A New Way of Living Every Moment with Jesus (Especially in Fear, Rejection, and Shame)



We have learned to depend on ourselves in ways we were never meant to.

This is not just a habit—it is the wound of original sin.
Cut off from the immediate intimacy with God for which we were created, we begin to carry life on our own shoulders. And somewhere deep within, a quiet conviction forms:

I am not enough.

From that place, we begin to labor.
We analyze. We replay. We try to “solve” ourselves in our own minds.

Every rejection, every fear, every moment of shame becomes a problem to fix.

And so we enter into an exhausting cycle—
a restless, unending toil to overcome a sense of insufficiency that never quite leaves.

We remain stuck in a maze of interior noise and quiet despondency.

The Way Out Is Not More Effort

The way out is not found in thinking harder.

It begins with letting go.

It is a conscious, repeated act of surrender—an abandonment of self into Jesus Christ,
in whom we live and move and have our being (Acts 17:28).

The shift is simple, but radical:

From a life centered on myself
to a life centered on Christ.

A Practical Way to Live This

Begin to notice your interior life.

Pay attention to the subtle moments when something within you is disturbed—
when you feel rejected, overlooked, ashamed, or afraid.

Don’t rush past it.
Don’t immediately try to explain it.

Pause.

Right there—in that very moment—do something different.

Find Jesus in That Exact Place

One of the mysteries of the Incarnation is this:

Christ did not remain distant from human experience.
He entered into it fully.

From abandonment…
to misunderstanding…
to injustice…
to suffering…
to death…

There is no human experience that He has not, in some way, entered into.

So when you find yourself in pain, imagine this:

There is a “scale” before you—from the lowest human suffering to the highest glory—and Christ has passed through it all.

Now locate yourself on that scale.

Where are you right now?

Rejection?
Misunderstanding?
Being ignored?
Being hurt by someone’s words?

Now see this:

Jesus is already there.

And not at a distance—
He comes toward you.

He looks at you—not past you, not through you—
but into you.

And He embraces you.

Not a symbolic embrace,
but a real, personal, deeply attentive love.

And in that moment, something shifts.

You begin to realize:

Who am I, that my small suffering is allowed to be united with His holy and redemptive suffering?

The Healing Is Immediate

What hours of rumination could not resolve,
what days of inner heaviness could not lift—begins to dissolve.

Not because the situation changed,
but because you are no longer alone in it.

You are seen.
You are held.
You are loved.

And strangely, quietly—you are free again.
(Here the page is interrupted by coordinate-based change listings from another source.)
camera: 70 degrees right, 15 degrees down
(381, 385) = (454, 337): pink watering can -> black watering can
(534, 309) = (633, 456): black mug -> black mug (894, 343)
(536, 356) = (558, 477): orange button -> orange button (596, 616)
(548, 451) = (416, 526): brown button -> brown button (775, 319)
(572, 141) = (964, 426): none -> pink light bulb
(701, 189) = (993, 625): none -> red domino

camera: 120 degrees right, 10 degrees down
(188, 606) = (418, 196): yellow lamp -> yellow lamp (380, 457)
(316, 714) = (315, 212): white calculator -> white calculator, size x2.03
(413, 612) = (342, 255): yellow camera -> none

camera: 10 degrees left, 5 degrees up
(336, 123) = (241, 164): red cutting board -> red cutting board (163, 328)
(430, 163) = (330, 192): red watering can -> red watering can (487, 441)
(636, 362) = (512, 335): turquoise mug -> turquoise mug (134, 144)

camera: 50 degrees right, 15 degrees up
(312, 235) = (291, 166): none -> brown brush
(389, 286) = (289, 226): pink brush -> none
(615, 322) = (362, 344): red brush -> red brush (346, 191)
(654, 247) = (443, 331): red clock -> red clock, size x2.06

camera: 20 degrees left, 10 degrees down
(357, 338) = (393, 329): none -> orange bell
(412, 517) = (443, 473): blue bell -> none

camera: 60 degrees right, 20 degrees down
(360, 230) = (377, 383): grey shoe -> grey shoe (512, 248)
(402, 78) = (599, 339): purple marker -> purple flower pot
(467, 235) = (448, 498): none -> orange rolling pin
Free not just from the pain,
but free to love.

This Changes Everything

Someone may take credit for your work.
Someone may ignore you.
Someone may speak harshly, walk away, or leave you feeling abandoned.

The old way is to retreat inward and try to repair yourself.

The new way is to:

Pause.
Find Jesus there.
Let Him love you in that place.

And from that encounter, you become capable of loving again—
without defensiveness, without fear.

No Moment Without Jesus

This does not apply only to moments of pain.

It is just as true in moments of joy.

Relate to Jesus in every situation—
in elation and jubilation,
in comfort and confidence,
in contentment and success,
and even in the quiet ordinariness of daily life.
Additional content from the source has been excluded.